昨日まで、数回に記事を分けて、
1級キャリアコンサルティング技能検定の論述試験【必須問題】について、
各問づつ私の視点等をご紹介してきました。
今日は、必須問題の全体の見方等について改めてまとめて書いてみたいと思います。
問1は、
事例指導を行う上で、相談者Aの問題の核心(クライエント視点の問題とキャリアコンサルタント視点の問題を合わせた中心部分)を掴んでいくこと。
→ CL視点/相談者Aに起きている事柄などから読み取れる感情面と認知や行動を結び付けていくなど。
→ CC視点/相談者Aがそうなってしまったのはどんなことからか、どうしてそう考えてしまうのかなど、
問題の本質などを見立てられること。
なお、あくまで事例記録を通しての見立てなので、要点や言語・非言語の表現が記録に足りない場合もあり、事例指導者としてその面を加味して論拠を示せることが重要。
問2は、
事例指導は事例相談者へダメ出しすることが目的ではなく、
・事例相談者のより良い適応と行動
・事例相談者の気づきや発達、成長を支援
こうした目的を基にしてbetterな方策を一緒に考えていくイメージを持つこと。
→ 事例相談者が事例指導を受講していることを忘れず、対等の立場で事例相談者を見守ること。
→ 事例相談者と事例指導者は、今回の事例を通し、お互いにより良い面談を目指す方針を共有出来る関係にあることを事例指導者として自己一致していること。
問3は、
事例相談者の良い点をより伸ばす視点で、
事例の中で事例相談者が相談者Aに対処していること(方策全体)を基準にし、
よりよいさま(少し足りなかったところに気づけることも含む)を、見せていける対処方法を具体的に考えてみること。
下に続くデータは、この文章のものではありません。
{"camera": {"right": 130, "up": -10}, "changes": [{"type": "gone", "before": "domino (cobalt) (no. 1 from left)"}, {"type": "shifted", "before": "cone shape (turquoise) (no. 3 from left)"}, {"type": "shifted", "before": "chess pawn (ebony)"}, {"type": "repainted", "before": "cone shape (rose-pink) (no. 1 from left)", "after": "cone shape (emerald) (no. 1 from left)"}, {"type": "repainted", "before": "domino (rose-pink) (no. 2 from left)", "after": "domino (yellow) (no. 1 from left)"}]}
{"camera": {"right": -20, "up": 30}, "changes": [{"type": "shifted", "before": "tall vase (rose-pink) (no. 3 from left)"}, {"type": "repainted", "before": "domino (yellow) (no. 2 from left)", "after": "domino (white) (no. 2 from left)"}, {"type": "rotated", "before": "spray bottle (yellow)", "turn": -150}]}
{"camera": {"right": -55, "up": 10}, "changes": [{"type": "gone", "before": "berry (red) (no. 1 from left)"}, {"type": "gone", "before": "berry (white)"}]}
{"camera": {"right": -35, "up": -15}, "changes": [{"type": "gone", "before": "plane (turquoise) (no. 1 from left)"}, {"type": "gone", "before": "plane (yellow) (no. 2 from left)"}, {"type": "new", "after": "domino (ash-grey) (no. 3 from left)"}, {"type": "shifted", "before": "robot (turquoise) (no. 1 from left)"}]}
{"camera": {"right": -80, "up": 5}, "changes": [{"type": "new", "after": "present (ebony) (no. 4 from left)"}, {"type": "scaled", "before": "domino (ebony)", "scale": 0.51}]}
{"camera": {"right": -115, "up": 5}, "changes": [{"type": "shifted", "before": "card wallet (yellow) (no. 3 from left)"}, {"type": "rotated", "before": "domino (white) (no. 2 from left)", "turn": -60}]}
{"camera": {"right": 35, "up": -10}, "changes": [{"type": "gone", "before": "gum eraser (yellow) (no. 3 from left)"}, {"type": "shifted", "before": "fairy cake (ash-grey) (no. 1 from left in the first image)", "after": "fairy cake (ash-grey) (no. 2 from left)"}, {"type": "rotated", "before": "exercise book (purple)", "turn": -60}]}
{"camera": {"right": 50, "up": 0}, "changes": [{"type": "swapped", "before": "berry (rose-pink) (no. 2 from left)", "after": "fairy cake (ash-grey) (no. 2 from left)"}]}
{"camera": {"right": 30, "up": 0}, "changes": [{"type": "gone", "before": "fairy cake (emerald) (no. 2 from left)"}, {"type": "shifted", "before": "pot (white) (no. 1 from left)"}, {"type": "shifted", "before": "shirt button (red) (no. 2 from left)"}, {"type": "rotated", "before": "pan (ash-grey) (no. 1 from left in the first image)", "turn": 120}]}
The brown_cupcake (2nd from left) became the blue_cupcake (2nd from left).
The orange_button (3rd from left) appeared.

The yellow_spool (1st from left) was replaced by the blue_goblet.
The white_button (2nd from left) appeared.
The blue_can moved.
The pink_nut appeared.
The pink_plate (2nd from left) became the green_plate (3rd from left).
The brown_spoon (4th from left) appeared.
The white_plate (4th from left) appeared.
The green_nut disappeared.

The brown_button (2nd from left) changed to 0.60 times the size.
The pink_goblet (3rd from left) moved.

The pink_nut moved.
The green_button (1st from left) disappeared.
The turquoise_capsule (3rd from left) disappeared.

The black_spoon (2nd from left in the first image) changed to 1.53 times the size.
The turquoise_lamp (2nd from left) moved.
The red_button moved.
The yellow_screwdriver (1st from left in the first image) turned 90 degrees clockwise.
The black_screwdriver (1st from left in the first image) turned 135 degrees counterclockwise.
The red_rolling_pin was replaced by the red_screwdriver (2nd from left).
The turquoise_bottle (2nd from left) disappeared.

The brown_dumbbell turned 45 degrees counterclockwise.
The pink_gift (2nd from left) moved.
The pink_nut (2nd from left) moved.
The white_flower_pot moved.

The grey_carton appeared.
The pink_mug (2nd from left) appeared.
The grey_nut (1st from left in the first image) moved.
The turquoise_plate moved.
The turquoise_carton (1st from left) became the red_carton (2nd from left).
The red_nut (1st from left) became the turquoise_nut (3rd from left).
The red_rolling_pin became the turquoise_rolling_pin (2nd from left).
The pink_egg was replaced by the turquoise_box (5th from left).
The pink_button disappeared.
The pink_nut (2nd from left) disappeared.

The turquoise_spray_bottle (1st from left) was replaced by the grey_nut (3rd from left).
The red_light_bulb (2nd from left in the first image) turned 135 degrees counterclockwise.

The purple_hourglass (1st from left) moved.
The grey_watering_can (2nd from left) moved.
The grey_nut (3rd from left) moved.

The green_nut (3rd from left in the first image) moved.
→ 単に自分がプレイヤーとして素晴らしい面談をしている様子を示すわけではなく、
事例相談者の気づきに繋がるような対処を行うことを心掛ける。
以上のような考え方で事例をみてみると、
人(受検される方々)によって様々な記述内容が生まれてくると思うのです。
私にとって、
論述や面接の実技の学び方で一致出来ないのは、
特定の点数に達することを目的とした、
相談者Aや事例相談者へのかかわり方を模索しているやり方です。
※理論のキーワードや戦略に使う理論を形式的に事例に当てはめてみるなどのトレーニングも重要な学びだと思いますが、そのトレーニング自体を上手く活用して、活きた指導面談展開が出来ると、さらに良いのではないでしょうか。
そもそも、試験の基準等、
受検評価のあり方は試験官にしかわからないはずで、
”こう記述しなければ点が入らない”
”試験なのだから正解となるポイントやキーワードがあるはずだ”
というような発想になっていると、それは実技ではないような気がします。
※これは私の考え方です。
その発想に違和感があると感じている方は、
何故、
《キーワードの記述が必要である》
と思い込んでいるのでしょうか…
その辺りを振り返ってみてください。
相談者Aや事例相談者の役に立たない考え方にもなっているかもしれません。
試験の評価区分等の情報はキャリアコンサルティング協議会のHPにある細目等に記載されている通りであり、
私が考える重要なポイントは、人と人との会話を通して行われるセッションだということで、
事前に何かを決めて向かうものではありません。
専門家として、
人間と人間のコミュニケーションから生まれるダイナミックな変化とその対処を理解しているのか、
論述やライブで事例や相談相手とどこまでそれが展開出来るのかなど、
目に見えないものを含め、その捉え方や行動等が評価されていると私は信じています。
だからこそ模範解答などないでしょうし示しようがない。
私が人の論述や面接について、
添削などお受けしない…
というか出来ないのは、
倫理も含め上記のような諸々の点からお断りしていますし実際に難しいと思います。
事例相談者が実際にやれること、
事例相談者の感性や仕事のやり方等を大切に扱い、
お互いに学習同盟が組める関係を構築する点が基本にあるのではないかと思います。
ひとつの考え方として、何かご参考になれば幸いです。